How Does Increasing Core Permeability Affect an RL Circuit's Performance?

[cnh1995]

In an RC dc circuit at steady state, if the permitivitty of the capacitor is increased by inserting a different dielectric, additional charging current will flow and the capacitor will accept more charge (due to increase in capacitance). What will happen if the inductance in an RL circuit is increased similarly (at the steady state),i.e. by increasing the permeability of the core? Here, the final value of the current is same for both the cores.

 

[Hesch]

What will happen if the inductance in an RL circuit is increased similarly (at the steady state),i.e. by increasing the permeability of the core?

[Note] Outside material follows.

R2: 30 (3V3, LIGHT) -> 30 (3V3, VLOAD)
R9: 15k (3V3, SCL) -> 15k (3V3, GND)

Say you have some solenoid ( cylindric core ) with some relative permeability, μ_r = 100. You pull it out from within the coil, and are using some force to do so ( F₁₀₀ ).
Now you substitute it with another core ( μ_r = 1000 ), and putting in the core, the new core will be attracted by a force, F₁₀₀₀.
F₁₀₀₀ ≈ 10 * F₁₀₀ , so all in all the result is lost energy as seen from the circuit, and that lost energy must be compensated somehow by the powersupply ( yielding more amps or volts integrated over time of replacement ).

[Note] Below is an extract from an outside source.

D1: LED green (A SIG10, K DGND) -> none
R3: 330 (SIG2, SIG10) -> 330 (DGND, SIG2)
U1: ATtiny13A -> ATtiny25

From another point of view, you can say that switching the cores has caused:
- the steady state current is the same.
- the voltage across the RL circuit is the same.
- the H-field ( proportional to current ) is the same.
- the B-field has increased ( B = μ₀ * μ_r * H )

As the magnetic energy tends to be proportional to B*H, the powersupply must also deliver this growth in magnetic energy, but this a hard calculation because the steady state shape of the magnetic fields will be altered by substitution of the core. The calculations of growth in magnetic energy depends on the exact dimensions of the magnetic circuit.